If you are trying to lose weight, should you really keep all that junk food in your cupboards with such easy access when you have cravings?

If you know you will have cravings, shouldn’t you stock your cupboards with healthy, tasty alternatives so that you are not hungry all the time?

If you are trying to cut indiscriminate spending, should you really save your credit card information in your favorite shopping sites?

One thing that has worked for me is to pay my bills as soon as I am paid.  I also utilize a premier plan that is inaccessible from the ATM for my savings, which I also transfer to as soon as I am paid.  The opening hours are extremely inconvenient, making unplanned withdrawals difficult. 
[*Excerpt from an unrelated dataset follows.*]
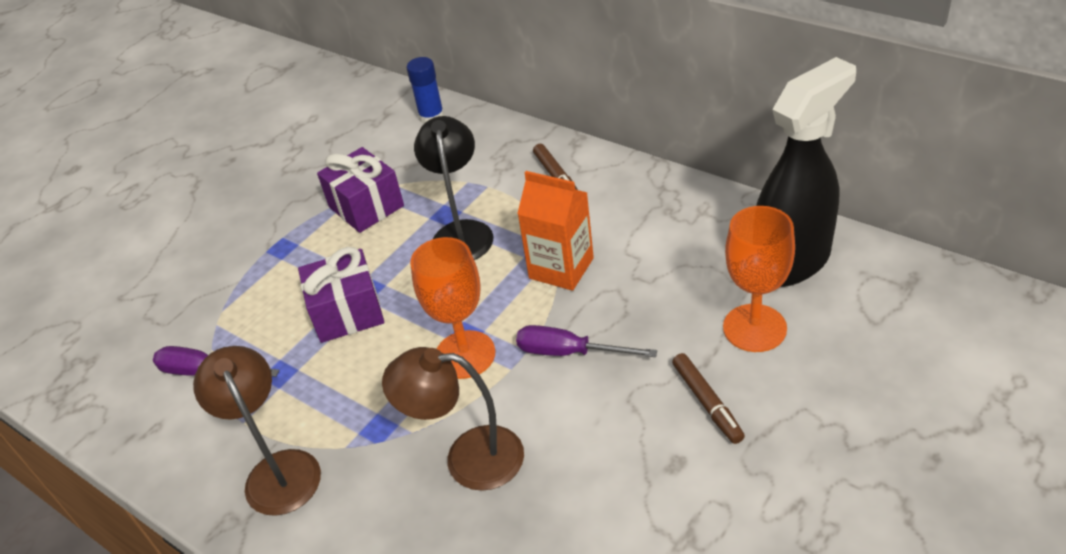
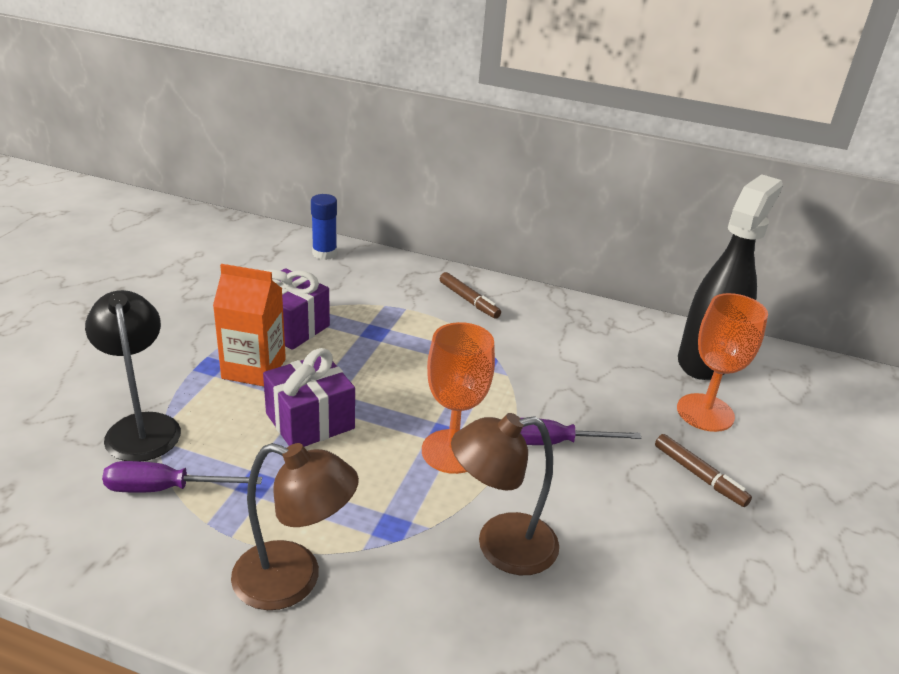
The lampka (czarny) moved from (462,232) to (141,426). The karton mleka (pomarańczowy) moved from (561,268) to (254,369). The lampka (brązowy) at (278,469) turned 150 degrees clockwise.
This way of living has forced me to live with what I have left.  If there isn’t much left, you’re less likely to spend frivolously!

5. Set Periodic Check-Ins

Unless you are checking your progress, it is impossible to know if you are on target.  I set reminders in my calendar on a daily, weekly and monthly basis to ensure that I am on track with my goals.  I have friends that ask me to check in on them to help them stay on track.  If we are off target, we recalibrate to bring us back on schedule.  The point is not to wait until December 31 to realize that you have not achieved anything.

In summary, we are not perfect, and perfection should not be expected in achieving your goals; however, we can, with some planning, make some much-needed changes in our lives!

Have a wonderful and prosperous New Year!